The mayor gave examples of just a few of the many projects the ARPA Advisory Committee is considering.
“We have a $35 million state-of-the-art water plant up on the hill, but we’re pushing water out through 100-year-old lines,” he says. “We have bridges that are in desperate need of attention. City hall is not ADA compliant. To top it all off, it’s recently been brought to our attention that the flood control system is going to need some work as well.”
Many of the city’s most pressing infrastructure needs were not brought to the attention of elected officials until late summer, according to the mayor.
“The existence of these problems is not exactly a surprise, but the magnitude of it all is only just now coming to light,” says Marco. “We can’t give an exact bottom line on all of it, but safe to say we’re looking at tens and tens of millions of dollars of urgent infrastructure work needed in the near term.”

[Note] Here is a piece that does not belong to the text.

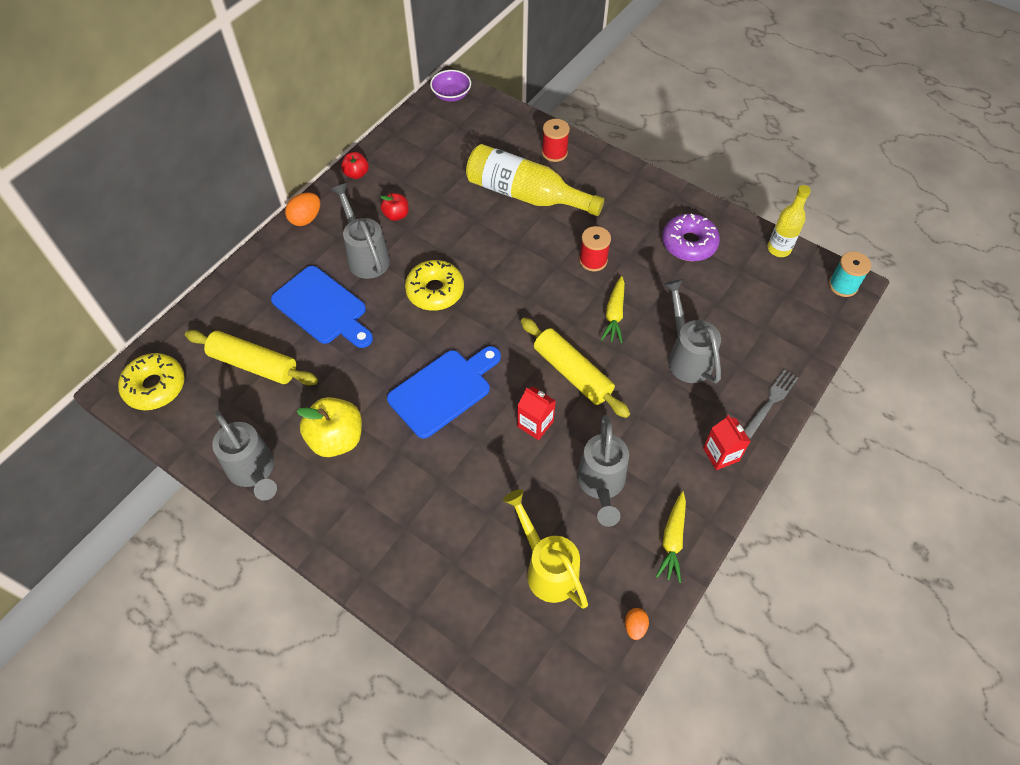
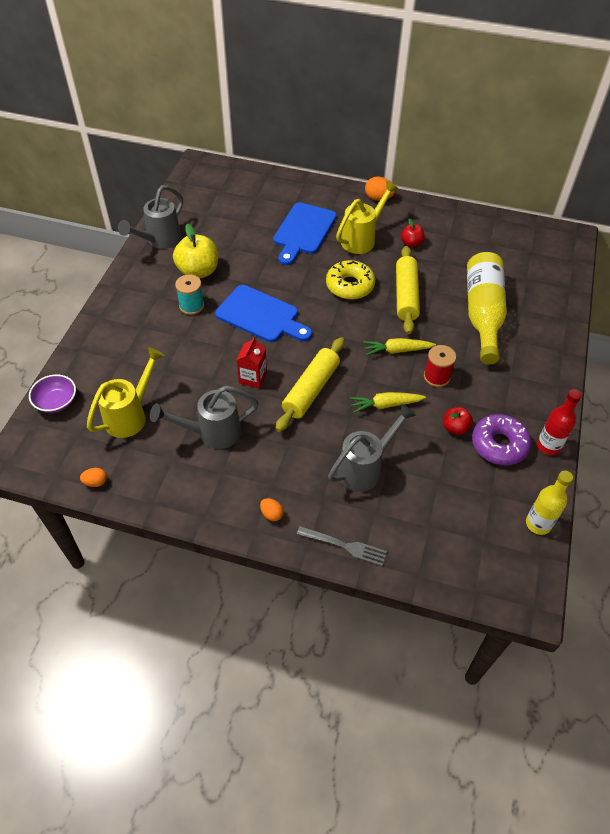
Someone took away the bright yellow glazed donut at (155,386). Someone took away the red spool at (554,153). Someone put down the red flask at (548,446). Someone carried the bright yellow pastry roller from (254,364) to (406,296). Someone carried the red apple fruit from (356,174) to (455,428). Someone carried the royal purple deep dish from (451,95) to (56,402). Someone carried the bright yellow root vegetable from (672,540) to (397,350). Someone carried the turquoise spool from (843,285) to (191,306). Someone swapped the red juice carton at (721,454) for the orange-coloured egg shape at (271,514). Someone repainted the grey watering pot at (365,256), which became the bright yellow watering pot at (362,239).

Addressing all of these problems will carry a price tag greatly exceeding the city’s ARPA disbursement, but what that price tag is won’t be clear until after the engineering assessment council authorized last week, as well as further research and analysis by city staff.
“The remaining 53 percent of the ARPA funds we haven’t allocated yet will help us address some of this, but it’s just the first bite of the elephant,” says Marco. “We are actively seeking other funding sources as well, and of course we are following negotiations about the infrastructure bills in D.C. closely. These are problems we can solve, and we have a good team working on them, but it’s going to take time and work and it’s not all going to be paid for with free money from the federal government.”
ARPA funds are being distributed in two equal disbursements, half in 2021 and half in 2022; the city received its initial tranche of ARPA funds this summer. ARPA funds cannot be used to cover expenditures made prior to March 3, 2021. Funds must be obligated no later than December 31, 2024, and expenditures to cover those obligations must occur no later than December 31, 2026.